From Touchstone Cory Miller writes:
Auckland’s Pitt Street Methodist Church celebrates its 150th birthday this month.
To mark this significant event in the life of one of New Zealand’s cathedrals of Methodism, Cory Miller looks at its past, present and future hopes.
A lot can happen in 150 years. The world lived through two major wars, cars and computers were invented, women got the right to vote, men landed on the moon, the death penalty was abolished and homosexuality legalised. And Auckland grew at a rapid pace from a mere port settlement to a bustling commercial hub.
Amidst all this change Pitt Street Methodist Church has been a constant in the city. The church has served the community since its doors opened on Sunday October 14, 1866. Pitt Street presbyter Rev Lynne Frith says the Methodist community decided to build the church on Pitt Street, near the Karangahape Road intersection, to be closer to where people were living.
Today, while the location for which it was built has changed somewhat, the church remains a haven of spirituality in the city centre. “The city has changed phenomenally in 150 years and it’s changing again,” Lynne says. The once largely residential area has become a mix of retail and apartment buildings that dwarf the church and its once prominent silhouette along the city skyline. Despite this rapid evolution of the streetscape, Pitt Street Church’s façade appears to have changed little.
The same cannot be said of its congregation which has undergone its own transformations as it has tackled different theological and social issues.
These include military duty versus conscientious objection, the Springbok tour, legislation on homosexuality and its place within the church, and the current challenge to keep church theology relevant and attractive.
Lynne says Pitt Street Methodist is generally “open and inquiring” in its theological discussions and is “inclusive and welcoming” to all who seek its fellowship. “It is one of the few churches that welcome the celebration of same gender marriages,” she says. “We openly welcome the celebration of the relationships, we do not just welcome the people.”
While Lynne says the church’s progressive stance has at times put it offside others, both inside and outside the church, it isn’t overt in its attempts to draw people back in. Gone are the days when the minister stood on the front stairs preaching to the public, and it does not have big billboards emblazoned with its theology.
What Pitt Street does provide is a welcome haven for those who seek it, not just on Sunday but throughout the week. “We are concerned about the poverty and marginalisation that we see in the city,” Lynne says. The congregation’s initiatives have included a drop-in centre for women that was based next door to the church for several years, Take-a Break, its work with the Methodist Mission, regular lunches for the area’s homeless and needy, and its work for the Living Wage movement.
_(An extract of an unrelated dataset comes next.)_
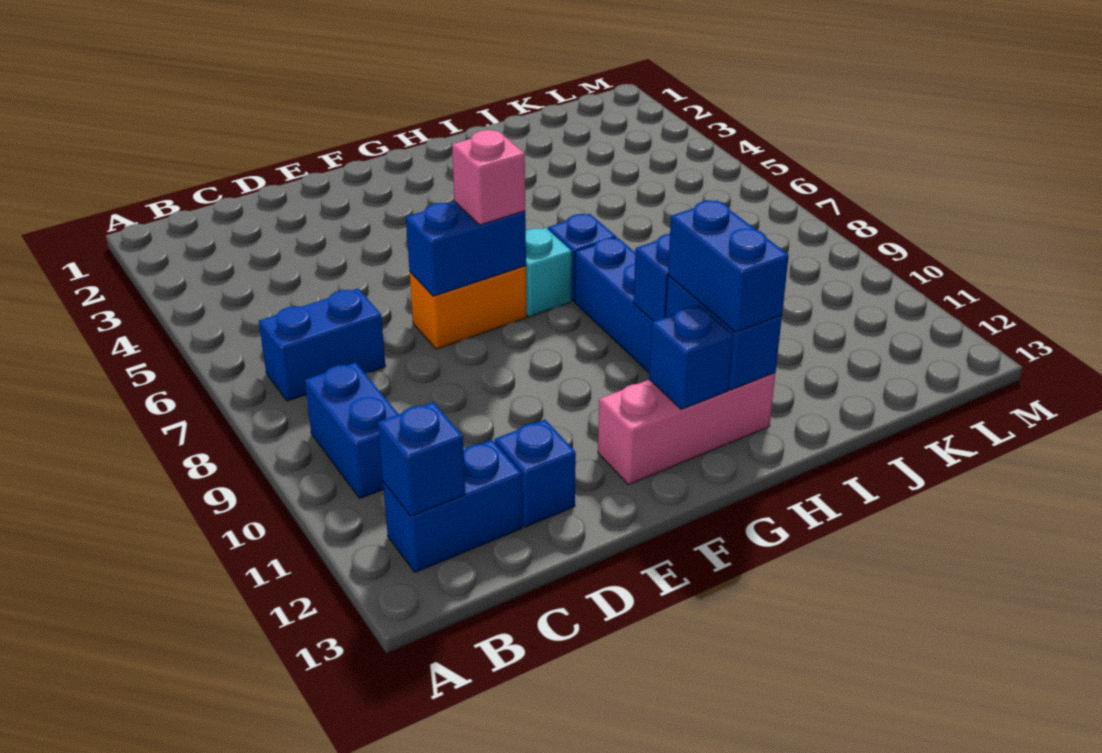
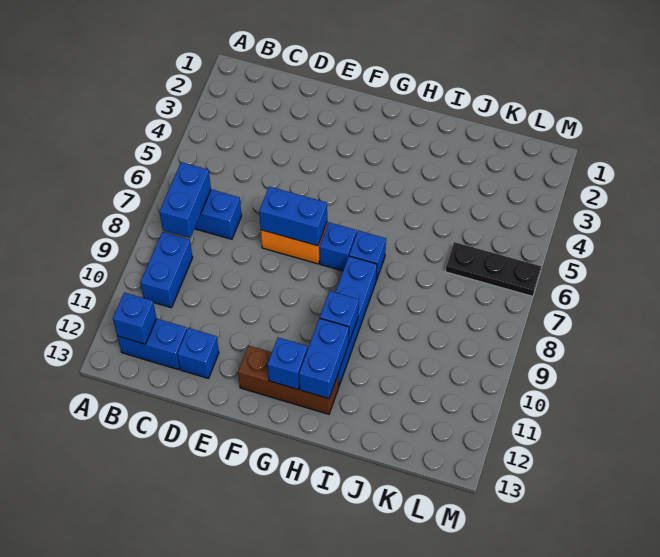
pink brick F7 level 3 -> none
pink brick F12:H12 level 1 -> brown brick F12:H12 level 1
cyan brick G7 level 1 -> blue brick G7 level 1
blue brick H11:H12 level 3 -> blue brick B7:B8 level 2
none -> black plate K6:M6 level 1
Lynne says it was all part of the congregation’s efforts to be seen as an inclusive community. “We work seriously at our life as a congregation’s and being inclusive of the diverse people who worship here.” She says all that is asked of those who come to the church is to be accepting of this “dominant inclusive culture”.
The Next 150 years?
Looking ahead to the next 150 years, Pitt Street presbyter Rev Lynne Frith has many questions.
“I personally think every church and congregation has to pause and consider why it continues in the location in which it is,” Lynne says. “It is important to have a vision and a reason for continuing beyond ‘we’ve always done it’. “We have to find ways of saying who we are in ways that are attractive. It is not about getting more people in the doors, but somehow letting it be known that this is a place where you can be welcomed and be who you are.”